Canadian singer (born 2004)

Rony Kordab (born June 5, 2004), known professionally as RealestK, is a Canadian singer and songwriter. His popularity started on the social media platform on TikTok and he rose to fame in 2021 with his breakout single "WFM", which reached number 67 on the Billboard Hot 100. He then received co-signs from fellow Canadian musicians Nav and Drake, and collaborated with the former in late 2022 on the song "Lost Me" from his fourth studio album, Demons Protected by Angels. RealestK released his debut studio album, Dreams 2 Reality, that same year. He has since released two more albums, Real World in 2023, and Forgive to Forget in 2026, as well as several singles.

==Early life==
Rony Kordab was born on June 5, 2004, in Toronto, Canada, specifically in Scarborough. Both his parents were born and raised in Beirut, Lebanon, later moving to Canada to raise Rony and his older brother, Amir Kordab. Amir is also a musician, known as ItsAmiroMusic on Instagram, and is cited as helping Rony become a musician, even assisting with the creation, mixing and mastering of RealestK's 2021 debut Billboard Hit, "WFM". Rony and Amir both attended Senator O'Connor College School.

== Career ==
On October 6, 2021, RealestK released the single "WFM", alongside its music video. The singer recalled editing the video during a business class, in which his teacher lectured him, but he still continued to do it. The song debuted at number 73 on the Billboard Hot 100 and reached number 67 the following week.
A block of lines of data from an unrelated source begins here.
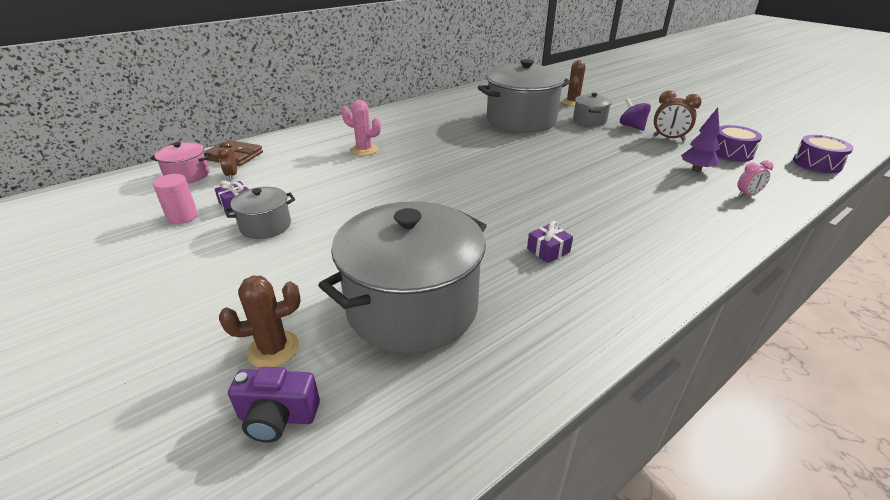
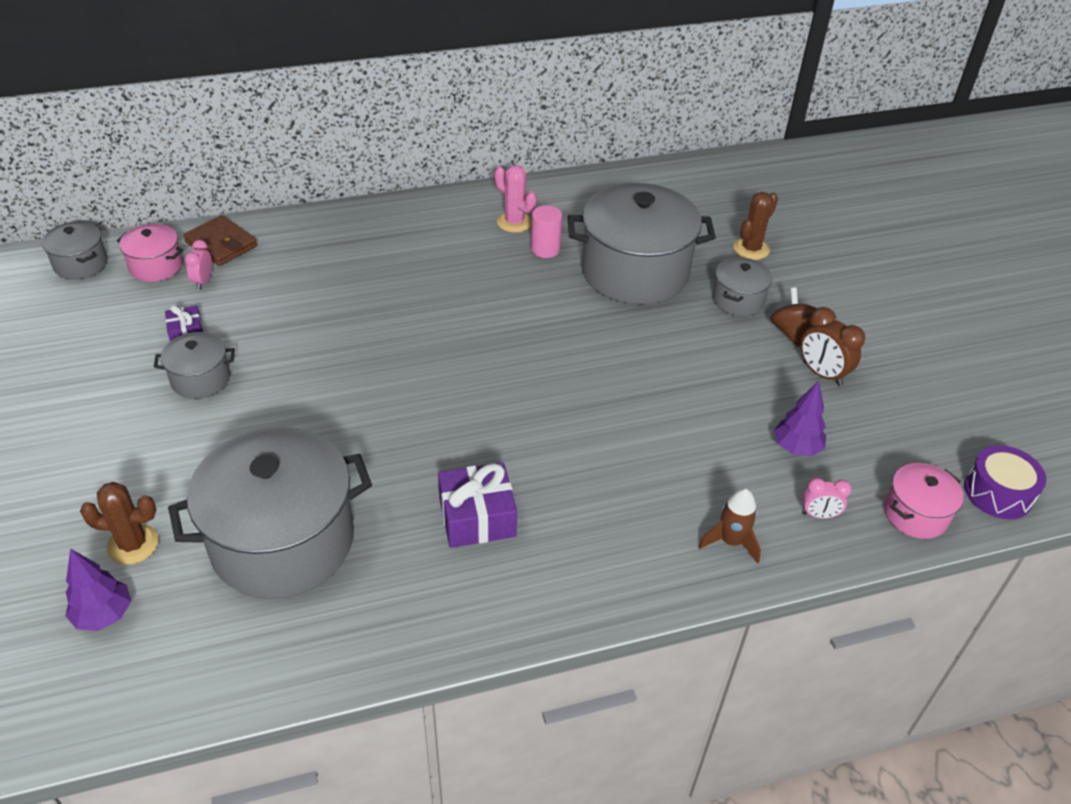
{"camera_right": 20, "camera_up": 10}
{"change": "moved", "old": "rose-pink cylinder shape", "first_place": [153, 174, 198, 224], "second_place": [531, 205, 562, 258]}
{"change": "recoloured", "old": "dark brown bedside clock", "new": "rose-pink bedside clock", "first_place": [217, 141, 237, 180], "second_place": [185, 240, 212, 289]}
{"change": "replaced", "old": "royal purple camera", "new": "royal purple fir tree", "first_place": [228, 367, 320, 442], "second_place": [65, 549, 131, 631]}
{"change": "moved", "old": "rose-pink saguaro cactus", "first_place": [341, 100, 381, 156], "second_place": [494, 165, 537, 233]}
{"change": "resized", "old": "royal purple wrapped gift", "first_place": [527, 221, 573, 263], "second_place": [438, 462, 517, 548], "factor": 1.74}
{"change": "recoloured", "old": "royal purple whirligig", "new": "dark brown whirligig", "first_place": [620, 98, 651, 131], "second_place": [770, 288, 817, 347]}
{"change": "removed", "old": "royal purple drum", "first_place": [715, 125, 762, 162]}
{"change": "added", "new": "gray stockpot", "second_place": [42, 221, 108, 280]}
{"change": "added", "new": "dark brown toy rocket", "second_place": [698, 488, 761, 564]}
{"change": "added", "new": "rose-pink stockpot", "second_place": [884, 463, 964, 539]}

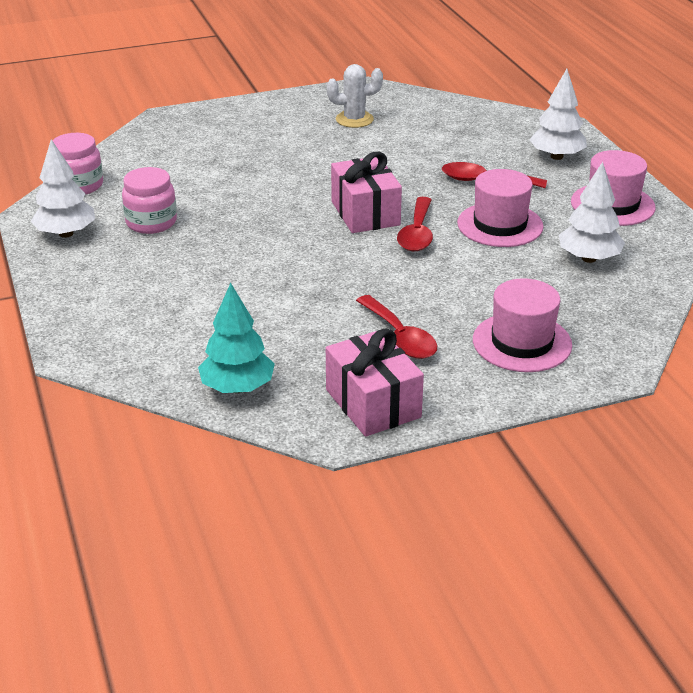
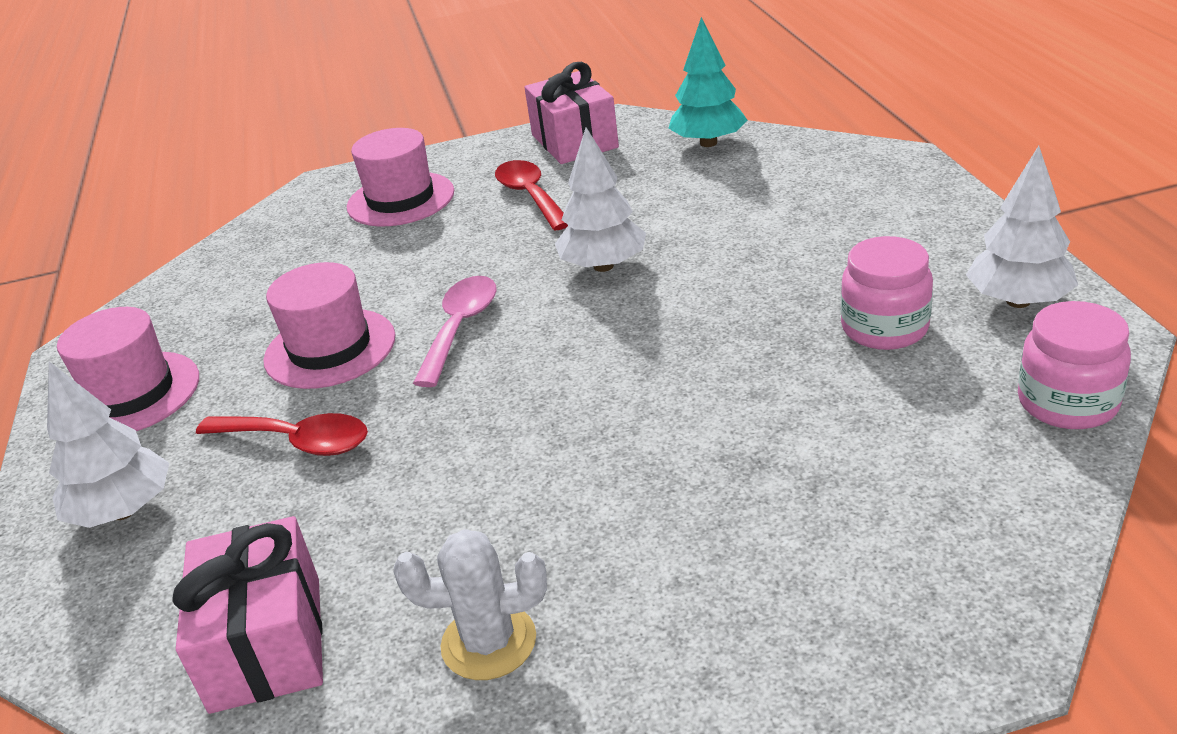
{"camera_right": -170, "camera_up": 0}
{"change": "moved", "old": "rose-pink wrapped gift", "first_place": [331, 152, 402, 233], "second_place": [172, 516, 323, 714]}
{"change": "recoloured", "old": "scarlet spoon", "new": "rose-pink spoon", "first_place": [397, 197, 433, 251], "second_place": [413, 276, 497, 387]}
{"change": "moved", "old": "white fir tree", "first_place": [559, 162, 625, 263], "second_place": [555, 127, 646, 272]}

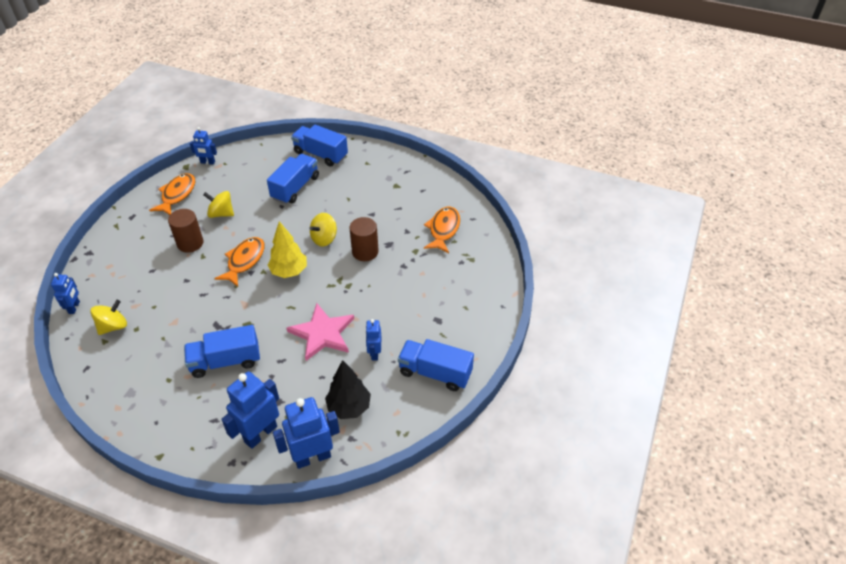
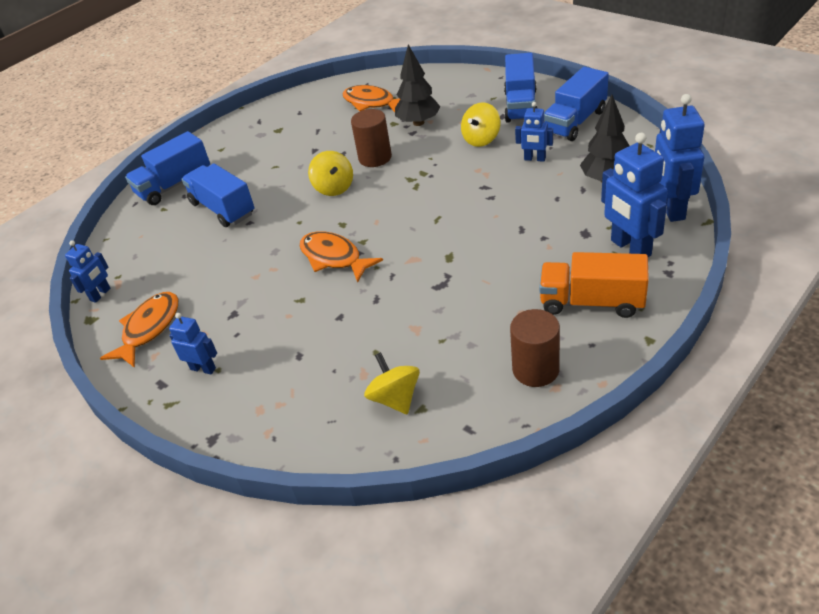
{"camera_right": -65, "camera_up": -5}
{"change": "moved", "old": "cobalt toy robot", "first_place": [51, 273, 80, 314], "second_place": [169, 313, 217, 374]}
{"change": "turned", "old": "orange-coloured fish", "first_place": [149, 173, 195, 215], "second_place": [100, 292, 179, 368], "degrees": 75}
{"change": "moved", "old": "dark brown cylinder shape", "first_place": [168, 209, 203, 253], "second_place": [510, 309, 560, 387]}
{"change": "moved", "old": "cobalt toy truck", "first_place": [184, 325, 260, 378], "second_place": [504, 53, 538, 123]}
{"change": "moved", "old": "bright yellow whirligig", "first_place": [203, 191, 234, 218], "second_place": [461, 102, 500, 147]}
{"change": "removed", "old": "bright yellow fir tree", "first_place": [268, 221, 307, 278]}
{"change": "removed", "old": "rose-pink star shape", "first_place": [287, 303, 354, 361]}
{"change": "added", "new": "ebony fir tree", "second_place": [395, 44, 441, 126]}
{"change": "added", "new": "orange-coloured toy truck", "second_place": [539, 252, 649, 318]}

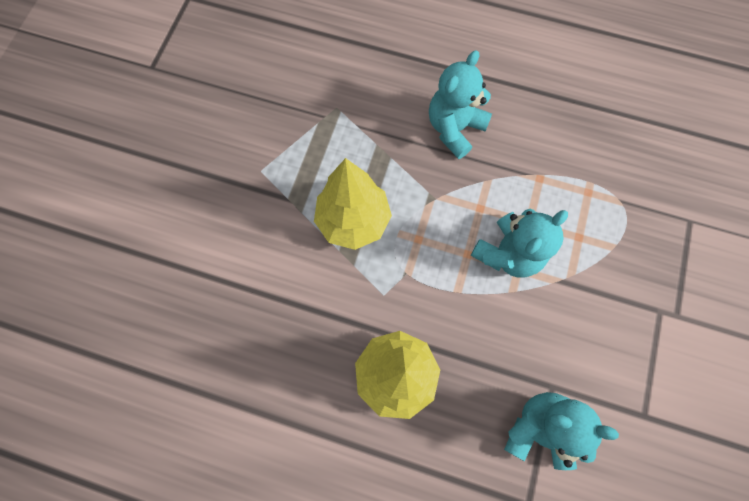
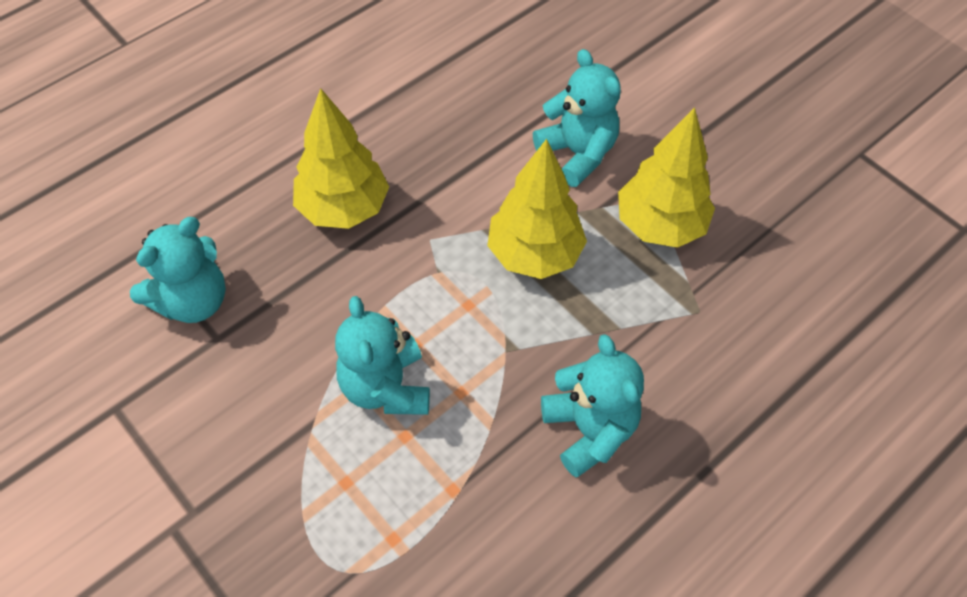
{"camera_right": 120, "camera_up": -15}
{"change": "added", "new": "aqua teddy", "second_place": [533, 49, 621, 187]}
{"change": "added", "new": "bright yellow fir tree", "second_place": [618, 107, 715, 248]}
On September 9, 2022, RealestK released a collaboration with Canadian rapper Nav titled "Lost Me", which appeared as the fourteenth track from the latter's fourth studio album, Demons Protected by Angels. The music video for the song premiered the following day. The song serves as his first time working with another artist and Nav also brought him out at Rolling Loud in their hometown of Toronto to perform the song. After releasing some more singles, RealestK released his debut studio album, Dreams 2 Reality, on October 28, 2022.

RealestK released his second studio album, Real World, on October 20, 2023. He followed it with a series of standalone singles through 2024 and 2025, including "Let Me Go," "Selfie," "All You," "Deja Vu," "With You," and "Breathe." In January 2026, he released "Save Me" as the lead single from his third studio album, Forgive to Forget, which arrived on March 20, 2026 via Standard Projects and ADA. Co-produced in part by Danny Boy, the album traces an emotional arc from grief through to acceptance. RealestK supported the release with a spring 2026 tour alongside Bryant Barnes, with dates in Toronto, Montreal, Philadelphia, Brooklyn, and Atlanta. He is managed by Deon Douglas and Clay Barmore of Standard Projects.

==Artistry==
Alex Nino Gheciu of Complex, who interviewed RealestK in February 2022 felt that "RealestK's songs are full of raw candour and vulnerability—he yearns for something real amid an increasingly soulless and nihilistic age" and added that "he's got the lived-in, heart-wrecked conviction of someone twice his age, and one of the most captivating new voices in Canadian R&B".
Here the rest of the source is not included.